In many cases, the deposit amount won't be available until at least the next business day, so you may have to time the next steps accordingly. If you don't share a joint account with the other payee or payees, depositing it into one bank account and then dividing it up among the other people can be a hassle.
In the case of a joint check issued by a U.S. government agency, such as a tax refund check or stimulus payment made out in a person's name in addition to your own, the IRS recommends having the check deposit made directly into one or more checking accounts. If you split the check deposit, it's like receiving two separate checks – and you don't have to go to the bank.
Bank’s Rules Regarding Checks With Multiple Payees
According to the Consumer Financial Protection Bureau (CFPB), most banks require that a check be signed by all parties before a check can be cashed or deposited. If you go to a bank or credit union where none of the payees have a bank account, the financial institution may refuse to cash it or may charge a fee for the transaction.
Frequently Asked Questions
Some FAQs about writing checks to two people include:
What if a Check Is Made Out to Both a Wife and Husband?
When a check is made out to two married people who share a joint account, either spouse may deposit or cash the check, as long as the signatures of both account holders are on it. This can be done by in person or through online banking via a mobile deposit.
What if the Payees Don’t Have a Joint Account?
Without a joint account, when a check is made out to two married people, most banks will allow one of the spouses to deposit the check with both signatures. Unless the check has an "or" between the two names, both signatures must be present on the check.

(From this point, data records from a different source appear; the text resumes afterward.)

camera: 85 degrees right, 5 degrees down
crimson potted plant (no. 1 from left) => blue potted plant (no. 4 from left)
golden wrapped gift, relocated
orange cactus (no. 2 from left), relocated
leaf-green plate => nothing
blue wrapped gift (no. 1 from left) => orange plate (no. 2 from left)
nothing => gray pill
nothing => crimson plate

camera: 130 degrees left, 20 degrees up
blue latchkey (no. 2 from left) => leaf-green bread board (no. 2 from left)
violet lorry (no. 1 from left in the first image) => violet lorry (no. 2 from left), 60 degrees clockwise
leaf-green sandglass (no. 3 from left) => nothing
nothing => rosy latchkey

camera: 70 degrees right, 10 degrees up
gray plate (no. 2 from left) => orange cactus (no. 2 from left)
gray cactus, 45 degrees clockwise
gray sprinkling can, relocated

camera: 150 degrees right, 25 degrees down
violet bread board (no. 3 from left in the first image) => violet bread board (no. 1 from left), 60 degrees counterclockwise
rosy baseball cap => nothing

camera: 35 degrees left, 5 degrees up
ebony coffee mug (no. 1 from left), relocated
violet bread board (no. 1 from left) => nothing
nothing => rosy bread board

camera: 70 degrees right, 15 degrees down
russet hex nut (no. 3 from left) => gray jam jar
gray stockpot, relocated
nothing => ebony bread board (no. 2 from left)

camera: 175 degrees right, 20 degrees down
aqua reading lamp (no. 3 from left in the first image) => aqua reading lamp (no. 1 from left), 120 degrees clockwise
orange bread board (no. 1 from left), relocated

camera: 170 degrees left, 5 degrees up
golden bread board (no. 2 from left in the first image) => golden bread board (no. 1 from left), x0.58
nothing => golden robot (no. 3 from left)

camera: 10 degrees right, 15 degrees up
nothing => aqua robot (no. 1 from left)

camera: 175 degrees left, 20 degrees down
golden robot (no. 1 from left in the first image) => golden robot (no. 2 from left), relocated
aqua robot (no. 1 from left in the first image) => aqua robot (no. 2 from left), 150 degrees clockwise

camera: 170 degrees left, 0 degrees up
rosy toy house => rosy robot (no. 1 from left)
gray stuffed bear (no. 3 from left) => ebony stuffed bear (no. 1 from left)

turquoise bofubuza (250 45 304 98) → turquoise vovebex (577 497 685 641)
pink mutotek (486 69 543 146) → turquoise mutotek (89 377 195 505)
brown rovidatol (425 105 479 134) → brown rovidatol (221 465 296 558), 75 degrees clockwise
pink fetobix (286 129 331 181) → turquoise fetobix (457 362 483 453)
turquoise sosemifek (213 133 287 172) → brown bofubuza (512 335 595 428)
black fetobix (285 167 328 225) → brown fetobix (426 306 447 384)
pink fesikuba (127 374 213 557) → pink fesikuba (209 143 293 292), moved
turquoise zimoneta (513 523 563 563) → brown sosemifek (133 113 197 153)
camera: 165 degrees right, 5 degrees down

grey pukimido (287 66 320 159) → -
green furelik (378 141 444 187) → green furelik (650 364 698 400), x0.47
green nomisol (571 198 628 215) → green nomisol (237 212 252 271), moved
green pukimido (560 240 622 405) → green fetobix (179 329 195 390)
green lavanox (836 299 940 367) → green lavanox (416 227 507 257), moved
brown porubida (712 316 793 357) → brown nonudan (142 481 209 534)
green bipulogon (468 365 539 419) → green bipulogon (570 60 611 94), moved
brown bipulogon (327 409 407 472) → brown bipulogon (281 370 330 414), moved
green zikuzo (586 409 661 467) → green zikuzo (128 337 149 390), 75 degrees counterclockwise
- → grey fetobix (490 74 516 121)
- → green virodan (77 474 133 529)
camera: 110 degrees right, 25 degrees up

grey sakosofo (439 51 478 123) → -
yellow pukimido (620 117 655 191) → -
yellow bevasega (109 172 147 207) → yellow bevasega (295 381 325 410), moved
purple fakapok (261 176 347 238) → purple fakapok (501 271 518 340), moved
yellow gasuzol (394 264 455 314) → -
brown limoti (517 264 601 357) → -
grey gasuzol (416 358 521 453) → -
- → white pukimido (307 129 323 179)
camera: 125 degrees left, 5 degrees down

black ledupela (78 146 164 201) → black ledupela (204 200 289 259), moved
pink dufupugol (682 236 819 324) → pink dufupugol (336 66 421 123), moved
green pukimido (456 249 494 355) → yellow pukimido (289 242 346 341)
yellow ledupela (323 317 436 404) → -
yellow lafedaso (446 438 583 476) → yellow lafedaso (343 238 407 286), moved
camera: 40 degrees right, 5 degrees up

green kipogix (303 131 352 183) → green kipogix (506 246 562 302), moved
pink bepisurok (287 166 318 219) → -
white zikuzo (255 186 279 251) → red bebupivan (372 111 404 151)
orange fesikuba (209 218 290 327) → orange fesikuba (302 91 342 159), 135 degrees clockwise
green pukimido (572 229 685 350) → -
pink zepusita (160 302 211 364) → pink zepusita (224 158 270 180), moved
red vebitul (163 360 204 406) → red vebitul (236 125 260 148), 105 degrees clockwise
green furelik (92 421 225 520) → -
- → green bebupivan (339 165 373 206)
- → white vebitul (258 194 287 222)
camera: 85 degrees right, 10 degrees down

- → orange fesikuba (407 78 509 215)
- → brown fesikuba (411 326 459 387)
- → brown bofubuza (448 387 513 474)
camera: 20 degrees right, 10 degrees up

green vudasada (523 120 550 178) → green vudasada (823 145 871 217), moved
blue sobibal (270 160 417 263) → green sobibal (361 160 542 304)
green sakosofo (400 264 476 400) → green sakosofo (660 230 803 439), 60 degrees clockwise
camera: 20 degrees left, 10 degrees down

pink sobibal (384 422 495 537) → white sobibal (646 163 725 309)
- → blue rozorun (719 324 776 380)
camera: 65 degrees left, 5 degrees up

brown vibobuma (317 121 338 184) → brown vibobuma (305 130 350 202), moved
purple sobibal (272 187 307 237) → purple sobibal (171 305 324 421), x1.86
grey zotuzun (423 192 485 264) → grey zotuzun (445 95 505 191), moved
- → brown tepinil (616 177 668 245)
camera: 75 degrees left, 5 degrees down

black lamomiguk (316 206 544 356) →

What if Only One of the Payees Is Able to Sign?
When a check is made out to two people and only one is able to sign, a bank's policy and procedures may vary, depending on the situation. Always check with your financial institution to find out your options.
If, for instance, one of the payees is deceased and shared a joint account with someone else, the other payee may have "right of survivorship," according to the CFPB, which may pass full ownership to the surviving account holder. This situation should always be addressed with the bank and legal counsel.
If, for example, a rent deposit check is made out to two roommates and one lives out of state, if you can't get that signature, it may be best to ask the payer to distribute separate checks.
What Happens if Only One Person Endorses and Deposits a Check Written Out to Two People?
If you deposit a check with two payees and only one endorsing signature, the bank may return the check to you due to the missing signature. If you try to make an ATM deposit or mobile deposit, the transaction might be approved initially, but is likely to get rejected the next business day.
The need for the endorsement of all payees generally applies to all types of checks and other financial instruments, including government checks, money orders and cashier's checks.
- Consumer Financial Protection Bureau (CFPB): I received a check payable to both my spouse and myself...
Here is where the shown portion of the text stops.